The s3_utils module provides utilities for working with cloud storage systems including Amazon S3, Google Cloud Storage (GCS), and Weka. It handles path parsing, file downloads, uploads, and glob pattern expansion.

Path Utilities

parse_s3_path

parse_s3_path(s3_path: str) -> tuple[str, str]
Parses an S3-style path into bucket and key components.
s3_path
str
required
Storage path starting with s3://, gs://, or weka://
Returns: Tuple of (bucket_name, key_path) Raises: ValueError if path doesn’t start with a supported prefix Example:
from olmocr.s3_utils import parse_s3_path

bucket, key = parse_s3_path("s3://my-bucket/data/file.pdf")
print(f"Bucket: {bucket}")  # "my-bucket"
print(f"Key: {key}")        # "data/file.pdf"

expand_s3_glob

expand_s3_glob(s3_client, s3_glob: str) -> dict[str, str]
Expands an S3 path that may contain wildcards (e.g., *.pdf).
s3_client
boto3.client
required
Boto3 S3 client instance
s3_glob
str
required
S3 path with optional wildcard patterns (*, ?, [, ])
Returns: Dictionary mapping s3://bucket/key to ETag for each matching object Raises:
  • ValueError if path doesn’t start with s3://
  • ValueError if no objects are found
  • ValueError if a bare prefix is provided instead of a file or wildcard
Example:
import boto3
from olmocr.s3_utils import expand_s3_glob

s3_client = boto3.client("s3")

# Match all PDF files in a directory
files = expand_s3_glob(s3_client, "s3://my-bucket/pdfs/*.pdf")
for s3_path, etag in files.items():
    print(f"{s3_path} (ETag: {etag})")

# Match a single file
file = expand_s3_glob(s3_client, "s3://my-bucket/data/document.pdf")

File Operations

get_s3_bytes

get_s3_bytes(
    s3_client,
    s3_path: str,
    start_index: Optional[int] = None,
    end_index: Optional[int] = None
) -> bytes
Retrieves bytes from an S3 object or local file.

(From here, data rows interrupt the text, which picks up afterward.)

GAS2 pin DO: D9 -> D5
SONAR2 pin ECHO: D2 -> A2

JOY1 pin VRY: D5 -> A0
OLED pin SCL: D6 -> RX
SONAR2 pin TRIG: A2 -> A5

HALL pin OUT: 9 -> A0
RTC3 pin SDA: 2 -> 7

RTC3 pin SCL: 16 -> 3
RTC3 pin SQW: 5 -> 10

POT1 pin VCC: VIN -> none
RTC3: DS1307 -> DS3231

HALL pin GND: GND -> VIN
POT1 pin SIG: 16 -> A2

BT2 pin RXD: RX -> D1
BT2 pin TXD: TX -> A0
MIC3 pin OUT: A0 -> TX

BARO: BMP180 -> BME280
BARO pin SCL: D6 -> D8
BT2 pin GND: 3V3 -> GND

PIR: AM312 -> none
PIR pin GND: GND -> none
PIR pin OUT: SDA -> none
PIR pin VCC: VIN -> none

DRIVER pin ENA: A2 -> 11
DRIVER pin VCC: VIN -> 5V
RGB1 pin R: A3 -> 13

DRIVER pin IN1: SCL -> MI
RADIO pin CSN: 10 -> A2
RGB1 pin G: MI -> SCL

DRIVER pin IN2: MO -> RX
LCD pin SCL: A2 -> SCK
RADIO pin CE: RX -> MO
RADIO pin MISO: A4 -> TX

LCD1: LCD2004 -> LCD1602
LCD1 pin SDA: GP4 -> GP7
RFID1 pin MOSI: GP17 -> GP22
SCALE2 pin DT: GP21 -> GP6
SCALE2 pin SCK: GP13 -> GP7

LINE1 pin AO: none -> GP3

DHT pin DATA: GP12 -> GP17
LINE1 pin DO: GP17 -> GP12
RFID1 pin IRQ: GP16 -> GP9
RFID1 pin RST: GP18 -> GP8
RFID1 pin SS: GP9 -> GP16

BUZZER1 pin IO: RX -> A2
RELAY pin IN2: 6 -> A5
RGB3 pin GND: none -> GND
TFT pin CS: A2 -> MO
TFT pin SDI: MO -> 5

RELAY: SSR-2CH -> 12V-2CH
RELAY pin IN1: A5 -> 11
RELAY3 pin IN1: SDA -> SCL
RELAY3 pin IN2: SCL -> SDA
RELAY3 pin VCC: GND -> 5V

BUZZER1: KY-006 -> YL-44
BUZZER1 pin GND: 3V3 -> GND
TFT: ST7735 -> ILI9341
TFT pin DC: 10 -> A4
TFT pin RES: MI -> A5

Supports range queries for partial downloads.
s3_client
boto3.client
required
Boto3 S3 client instance
s3_path
str
required
S3 path (s3://bucket/key) or local file path
start_index
int
Starting byte position for range query
end_index
int
Ending byte position for range query
Returns: Bytes content from the file Example:
import boto3
from olmocr.s3_utils import get_s3_bytes

s3_client = boto3.client("s3")

# Download entire file
data = get_s3_bytes(s3_client, "s3://bucket/file.pdf")

# Download first 1000 bytes
header = get_s3_bytes(s3_client, "s3://bucket/file.pdf", start_index=0, end_index=999)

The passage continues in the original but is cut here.